Telefon zlikwidowanego rosyjskiego żołnierza stał się źródłem wielu ciekawych informacji. Znaleziono na nim film, na którym widać, jak moskiewskie wojska w czołgach wjechały na teren Ukrainy w obwodzie charkowskim. Jak twierdził autor nagrania, miała być to "standardowa operacja specjalna, która potrwa maksymalnie tydzień".
Materiał rozpowszechnił w sieci ukraiński aktywista i bloger Serhij Sternenko. Co więcej, przeanalizował on też inne treści, które znajdowały się na telefonie rosyjskiego żołnierza. Wszystkie z nich stanowią jasny dowód na to, że Rosjanie doskonale wiedzieli, gdzie i w jakim celu wkraczali. Teraz już nikt nie powinien mieć wątpliwości, co do tego, że nie znaleźli się tam - tak jak często twierdzą - "nie będąc poinformowani, że jadą na Ukrainę".
Sternenko podał, że autorem filmów jest 21-letni żołnierz Wadim Płochich. Do rosyjskiej armii wstąpił jako poborowy, zaś niedługo po tym podpisał kontrakt i uczestniczył w konfliktach zbrojnych w Syrii i Donbasie.

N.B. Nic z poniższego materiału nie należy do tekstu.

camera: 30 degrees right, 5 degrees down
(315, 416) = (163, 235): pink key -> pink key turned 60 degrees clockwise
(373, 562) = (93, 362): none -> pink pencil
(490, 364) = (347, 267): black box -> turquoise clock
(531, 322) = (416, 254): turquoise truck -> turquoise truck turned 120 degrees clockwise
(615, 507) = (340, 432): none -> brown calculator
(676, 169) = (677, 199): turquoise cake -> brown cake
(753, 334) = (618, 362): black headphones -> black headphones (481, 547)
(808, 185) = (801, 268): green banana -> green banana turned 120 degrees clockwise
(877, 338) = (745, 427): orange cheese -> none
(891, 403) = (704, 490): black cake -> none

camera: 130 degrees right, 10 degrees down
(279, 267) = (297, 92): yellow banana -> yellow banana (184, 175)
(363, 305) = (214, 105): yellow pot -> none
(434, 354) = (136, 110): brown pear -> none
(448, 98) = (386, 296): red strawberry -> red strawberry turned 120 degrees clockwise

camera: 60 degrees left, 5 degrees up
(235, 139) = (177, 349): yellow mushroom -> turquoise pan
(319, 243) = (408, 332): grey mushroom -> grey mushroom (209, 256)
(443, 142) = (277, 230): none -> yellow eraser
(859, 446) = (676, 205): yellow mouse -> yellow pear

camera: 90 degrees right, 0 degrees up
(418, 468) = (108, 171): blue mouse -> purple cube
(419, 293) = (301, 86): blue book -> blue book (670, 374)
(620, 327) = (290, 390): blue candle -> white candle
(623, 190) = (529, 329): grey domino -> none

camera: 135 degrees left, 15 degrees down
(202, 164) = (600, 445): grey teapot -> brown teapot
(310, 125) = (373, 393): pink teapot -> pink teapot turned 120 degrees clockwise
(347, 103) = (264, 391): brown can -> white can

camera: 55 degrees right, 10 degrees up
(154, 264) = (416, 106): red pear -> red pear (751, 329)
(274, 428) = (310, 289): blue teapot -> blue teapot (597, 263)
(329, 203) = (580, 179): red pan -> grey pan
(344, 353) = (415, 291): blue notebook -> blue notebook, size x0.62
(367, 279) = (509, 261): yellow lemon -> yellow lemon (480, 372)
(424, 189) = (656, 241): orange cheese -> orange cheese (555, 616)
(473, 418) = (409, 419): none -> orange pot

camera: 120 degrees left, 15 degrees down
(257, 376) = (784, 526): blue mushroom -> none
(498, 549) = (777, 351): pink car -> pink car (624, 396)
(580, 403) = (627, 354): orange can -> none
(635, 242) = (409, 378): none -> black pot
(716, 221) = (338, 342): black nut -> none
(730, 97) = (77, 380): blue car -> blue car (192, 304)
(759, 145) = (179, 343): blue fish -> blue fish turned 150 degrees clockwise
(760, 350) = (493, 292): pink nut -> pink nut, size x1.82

Z jego korespondencji wynika też, że był w Chinach i Karabachu.
W dalszej kolejności 21-latek świadomie wziął udział w inwazji Federacji Rosyjskiej na Ukrainę. Jego zdaniem, Kreml planował napaść na Ukrainę od początku 2022 roku. Pierwszą wskazaną przez niego datą był 4 stycznia. W momencie ataku na Ukrainę 24 lutego, był przekonany, że "operacja" nie potrwa długo.
Tak, maksymalnie tydzień, maksymalnie tydzień. To standardowa operacja
- zapewniał Płochich na nagraniu.
Ukrainian media published a video from the phone of the slain occupier, which shows how #Russians break through the state border of #Ukraine. pic.twitter.com/FzUHBd6NpD
— NEXTA (@nexta_tv) June 19, 2022
Ukraińskie media ustaliły, że 21-letni Rosjanin należał do grupy, która planowała zająć stolicę kraju - Kijów. Początkowo Płochich wjechał na terytorium Ukrainy od strony Białorusi. Jak się jednak okazało - "coś poszło nie tak" i stamtąd grupę transportowano w inne miejsce.
- Pod Kijowem zostaliśmy op****ni przez Ukraińskie siły i wywieziono nas na Białoruś, po czym jedziemy do Biełgorodu
– napisał wówczas rosyjski zbrodniarz.
Potwierdzono, że Płochich wkroczył na terytorium obwodu charkowskiego w kwietniu przez przejście graniczne Czugunówka.
Na telefonie 21-letniego bandyty znaleziono również nagranie z wjazdu rosyjskiego konwoju na terytorium Ukrainy. Swoim towarzyszom chwalił się, że rabował mieszkania tamtejszych cywilów, sklepy, a także rozstrzeliwał strzelał do niewinnych ludzi, rzekomo "ze swastyką na ich ciałach".
Przyznał, że sadyzm i bestialstwo Rosjan przerażał nawet jego, ale pozostał w wojsku "dla pieniędzy".
- Najeźdźca nie będzie jednak mógł już cieszyć się zarobkami - został zlikwidowany mniej więcej w połowie maja
- przyznał ukraiński aktywista Sternenko.